Sentiment for/against GitHub aside...

"Why X are doing Y" articles like these pretend that the premise of "X are doing Y" is true, conveniently skipping to the "Why" before proving that the premise is even accurate in any meaningful way.

This is why I never buy headlines that start out with "Why".

> developers are ditching

Proceeds to list but a handful of remotely meaningful repos against the hundreds of thousands on there

> Proceeds to list but a handful of remotely meaningful repos against the hundreds of thousands on there

The trend is what's interesting here. Github has never been threatened by anyone, because their service was too good to bother for everyone but the most ideologically motivated.
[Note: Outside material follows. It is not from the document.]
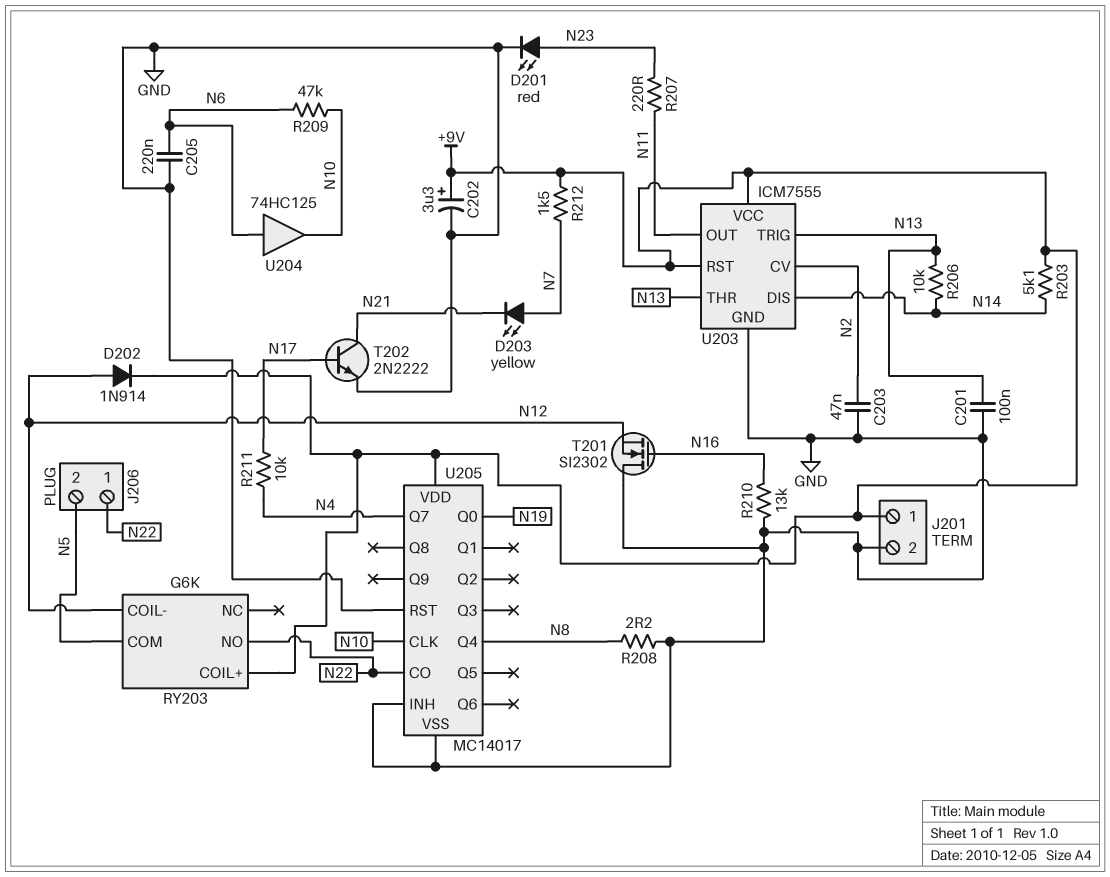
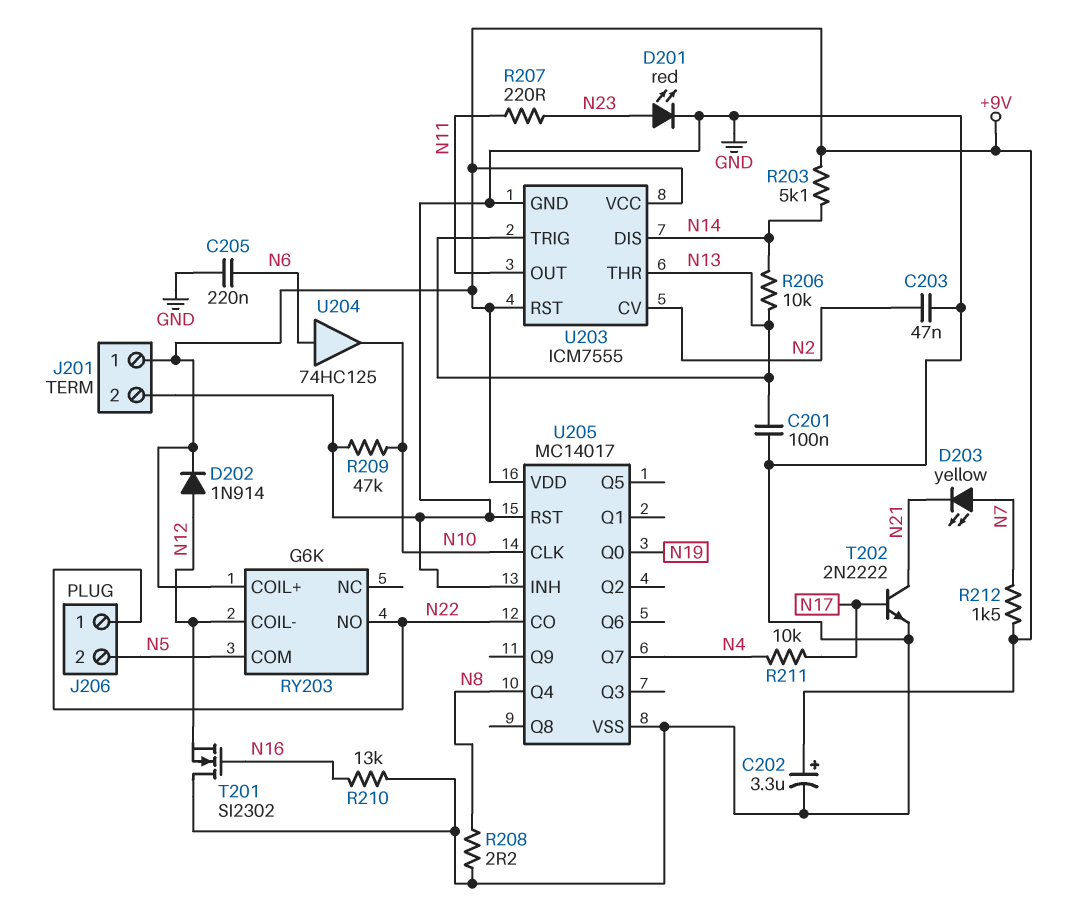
R209: 47k (N6, N10) -> 47k (GND, N10)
Now their service has become so bad there's a github joke at work every time something is down or slower than it should.

Reputation is a very valuable thing, and Github has destroyed a stellar one in a few month, this is newsworthy.
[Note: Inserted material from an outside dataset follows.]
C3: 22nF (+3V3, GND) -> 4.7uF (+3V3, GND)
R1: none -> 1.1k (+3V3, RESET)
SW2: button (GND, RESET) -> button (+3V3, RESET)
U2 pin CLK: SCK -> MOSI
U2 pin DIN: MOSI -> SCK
Yeah, like how developers were en-masse ditching GitHub to go to GitLab when Microsoft acquired GitHub.

Maybe those people weren't wrong to do that...

It's so weird the herd behavior of developers.

I would expect that's true in any field that moves as fast as software development.

Developer A makes a move, perceives some benefit, tells developer B, who does the same thing and then tells developer C.

Some of the people consider the move, weigh costs, and make an intelligent decision. Many just think "smart people are doing this, I'll do it too". I really doubt this behavior is unique to developers.

Is it really?

Statistically I would assume that if you select a bunch of people on a certain criterium, you're going to see similarities related to that criterium among that group.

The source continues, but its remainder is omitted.